KEY POINTS:
A team of architects and engineers have designed an elegant arching structure to replace the troubled Auckland Harbour Bridge.
As Transit NZ pushes on with a study into a tunnel under the harbour for up to $3 billion, leading architectural firm Jasmax has produced a radical concept design spanning Waitemata Harbour between Wynyard Pt near the Tank Farm on the waterfront and Onewa Rd in Northcote.
It features a giant angled pylon supporting a splay of cables in the shape of a sail, reflecting what its designers say is Auckland's nautical history.
The concept, made available to the Herald yesterday in the wake of Transit's decision to ban trucks from the outside clip-on lanes of the existing harbour link to ease fatigue pressure, is based on structures in Spain and Mexico by the architect and engineer Santiago Calatrava.
It would carry cars, buses, bicycles, pedestrians and possibly even light rail carriages.
Although emphasising that the concept was "a toe in the water", Jasmax director Hamish Boyd said the Holmes Consulting Group of engineers had studied it and confirmed such a bridge could be built.
His firm had decided to develop a visual concept after being approached by Auckland City Council's transport committee chairman, Richard Simpson, who is pushing for the existing bridge to be demolished to free up prime coastal land in favour of a lower-gradient structure capable of carrying light-rail if needed.
Mr Simpson said an elegant new bridge, funded largely through land sales around St Marys Bay and Northcote, would be about one and a half times longer than the existing link but could attain the same height on a lower and more visually appealing gradient.
Although it could present challenges to redevelopment plans for the Western Reclamation, it would free up at least four times as much land and allow Westhaven to be restored as a popular beach.
Demolishing the existing bridge would be strongly resisted by Auckland City Mayor Dick Hubbard, who wants a tunnel as an additional link to end the region's dependence on "a single ribbon of steel".
But Mr Boyd derided the existing structure as a "bit of a bailey bridge" which he said had no place on the Waitemata and required motorists to take an otherwise unnecessary dog-leg around St Marys Bay to reach it.
Mr Simpson said the replacement would enhance rather than detract from the Waitemata's splendour and put Auckland on the world map.
"Let's have a piece of world-class architecture."
Auckland City transport committee member Richard Northey backed the design.
"I understand a tunnel that length would have operating costs of about eight times that of a bridge and there would be a real problem with gradient if used by trucks coming up from the harbour to the motorway," he said.
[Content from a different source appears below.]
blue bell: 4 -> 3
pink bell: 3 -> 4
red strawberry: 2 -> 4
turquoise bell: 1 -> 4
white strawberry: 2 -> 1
But Deputy Mayor Bruce Hucker favoured a tunnel provided it could be linked with the Wynyard Pt development due to unfold over the next 20 years.
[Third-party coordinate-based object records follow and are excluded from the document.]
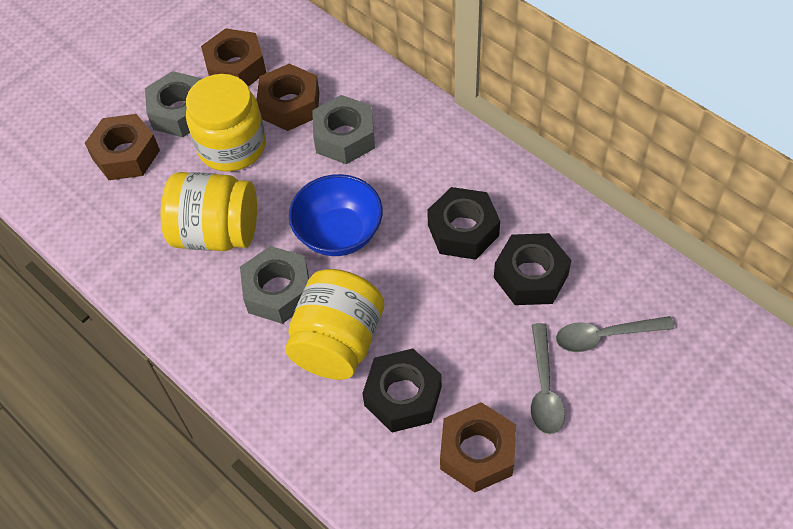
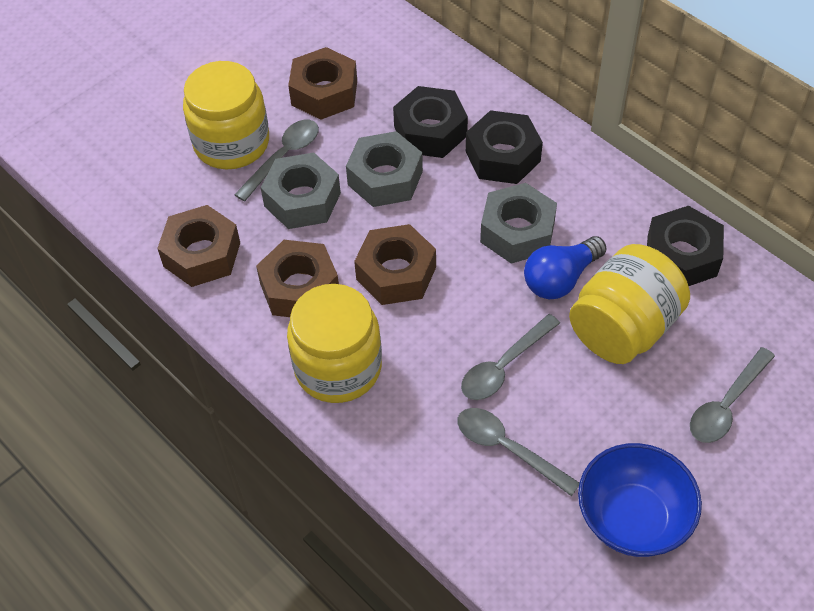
blue light bulb: 0 -> 1
grey spoon: 2 -> 4

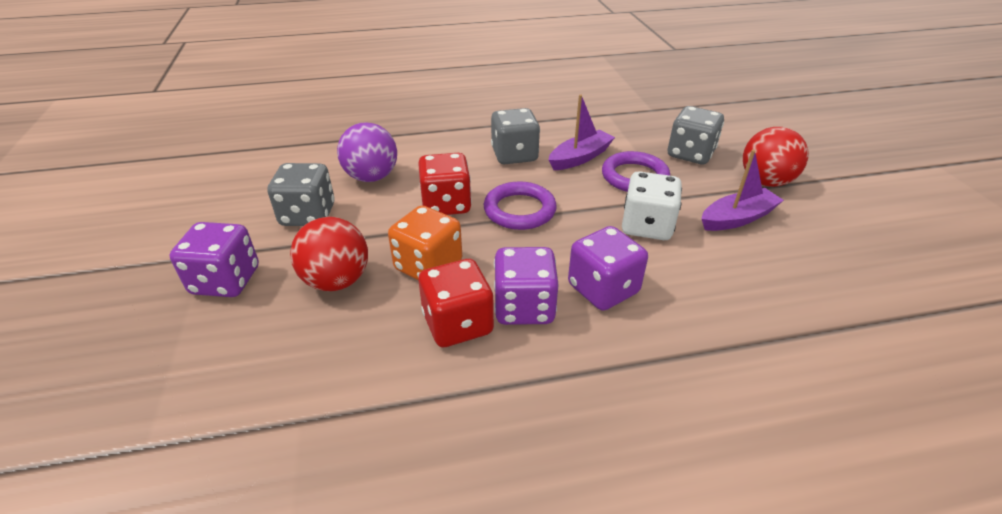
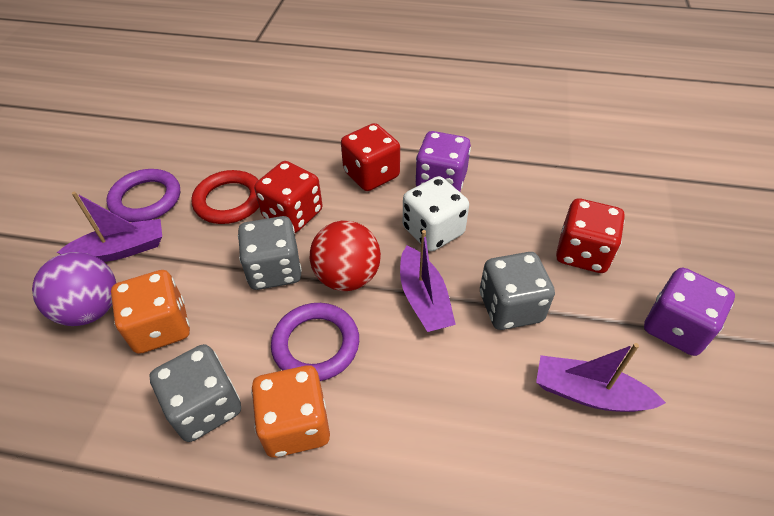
orange dice: 1 -> 2
purple boat: 2 -> 3
purple dice: 3 -> 2
red ball: 2 -> 1
red dice: 2 -> 3
red ring: 0 -> 1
Transit says it is not far away from seeking land designations for a possible tunnel, on an understanding it has been the strong preference of local councils.
Transport planning chief Wayne McDonald said the study should be complete within months, if not weeks, and would include a firmer cost estimate.
He emphasised the aim was to prepare for designations for the protection of land in the midst of redevelopment plans for the Western Reclamation, which remain under sensitive negotiations between the city council and Auckland Regional Holdings, owner of the port company.